She was in a rush.  She was in an extreme hurry trying to unmangle the mixed up chatter of instructions in her head of what to buy and what to do and who to call and what to say and what to cook and… long what to’s.
She hardly slept the night before and had to leave home early the next day because the curtains are not in the right colour and the carpet which was purchased months ago had the wrong pattern and it could be overlooked but that was the same pattern for the custom-made sofa fabrics so… Oh and the gown for the second dinner was an inch too lose on the top and an inch too tight by the knees, bride could fall while walking. Somehow, brooms and packers for the brides house had been conveniently forgotten and oh!  Match sticks and ingniters, with coals please, you know, for incense.

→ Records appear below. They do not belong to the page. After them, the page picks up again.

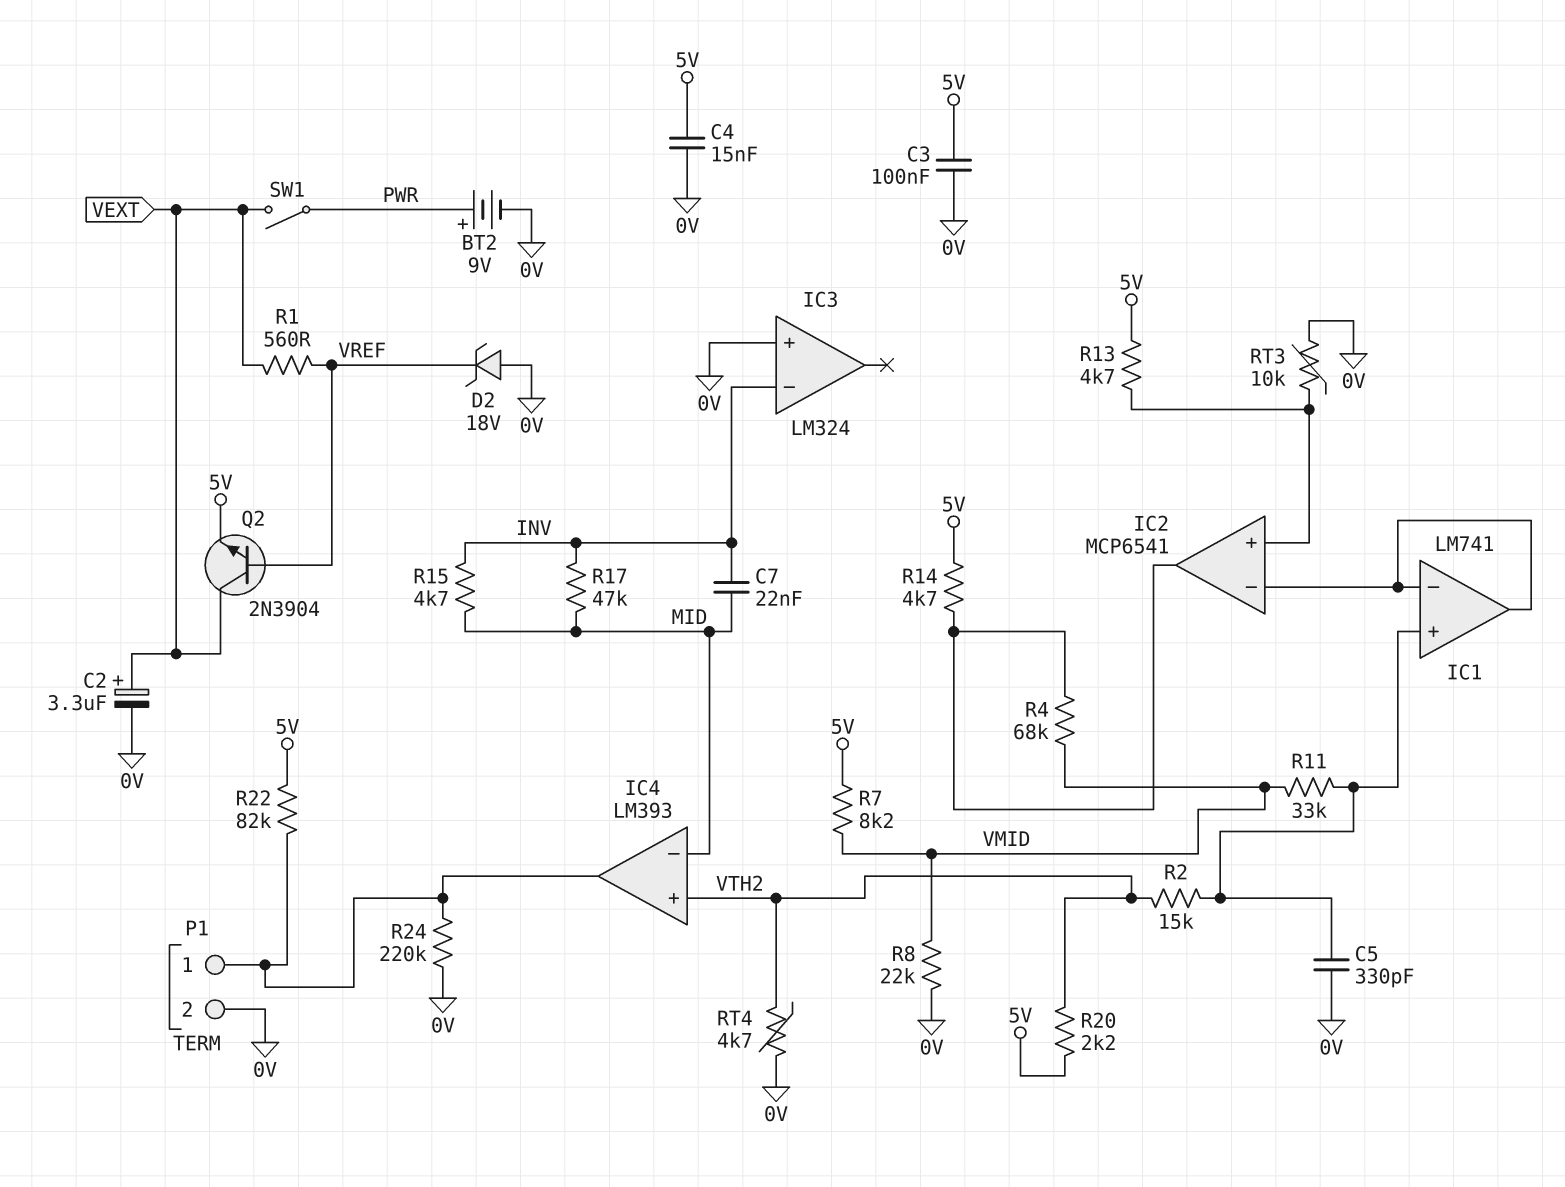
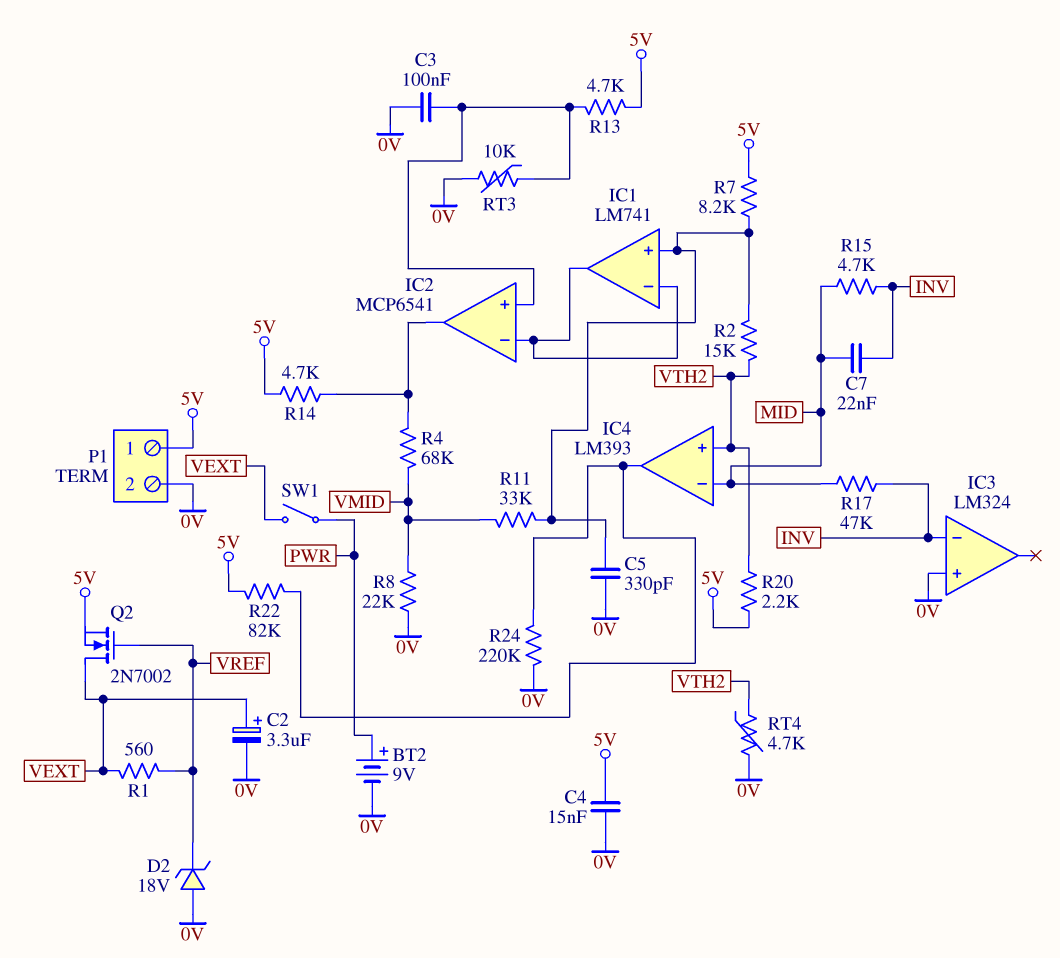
C3: 100nF (0V, 5V) -> 100nF (0V, IC2/in+)
P1 pin 1: IC4/out -> 5V
Q2: NPN 2N3904 (B VREF, C VEXT, E 5V) -> NMOS 2N7002 (G VREF, D VEXT, S 5V)
R7: 8.2k (5V, VMID) -> 8.2k (5V, IC1/in+)

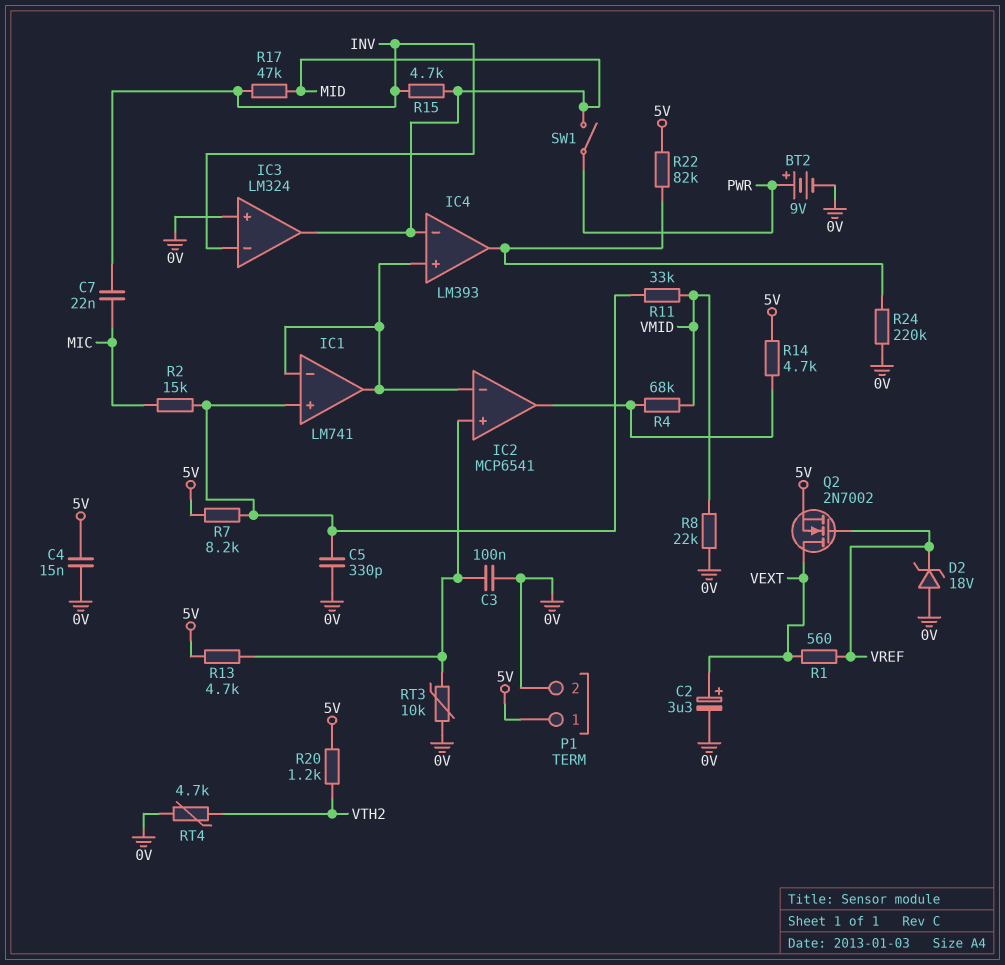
C7: 22nF (INV, MID) -> 22nF (INV, MIC)
IC3 pin out: none -> MID
IC4 pin in+: VTH2 -> IC1/in-
R2: 15k (IC1/in+, VTH2) -> 15k (IC1/in+, MIC)
R20: 2.2k (5V, VTH2) -> 1.2k (5V, VTH2)
SW1: switch (PWR, VEXT) -> switch (MID, PWR)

Her brain was buzzing with a long list of instructions as she manuovered through the market with the expertise of one who went only once in about 4 months. She hadn’t taken her bath, she felt uncomfortably sweaty, she hadn’t even brushed and the long hijab was whooshing all over her. She cut through lanes and somehow always ended up in the vegetable place. She sighed in frustration and turned back through the same place she came from. Her sister was in full bridezilla mode. The ugly kind.
She finally located the place where the nuts and screw people where. She needed screws because some screws for the bag hanger were missing. She opened her wallet and got a wink by emptiness, no cash.

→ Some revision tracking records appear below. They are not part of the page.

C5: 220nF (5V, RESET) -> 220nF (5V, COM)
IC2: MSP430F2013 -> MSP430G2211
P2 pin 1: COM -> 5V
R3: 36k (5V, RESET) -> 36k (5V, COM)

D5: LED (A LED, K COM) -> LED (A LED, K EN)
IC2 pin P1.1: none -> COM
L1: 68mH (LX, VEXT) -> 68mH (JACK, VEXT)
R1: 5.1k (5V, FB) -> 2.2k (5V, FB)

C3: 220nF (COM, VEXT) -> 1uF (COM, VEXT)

She sighed in frustration and opened her mouth to ask to transfer, but how could they, they barely have a standard wheelbarrow.  She decided to try her luck still.
“Please um!. Please do you accept transfers?”. She asked in a small voice. She felt suddenly so nervous
 and stupid.
The old man with the screws turned to his counterpart,  a young man selling shoe polish and brushes. ‘Ka gane me take nema?”. Old man had no idea what she was proposing.
‘Transfer? As in can I transfer to your bank account?’.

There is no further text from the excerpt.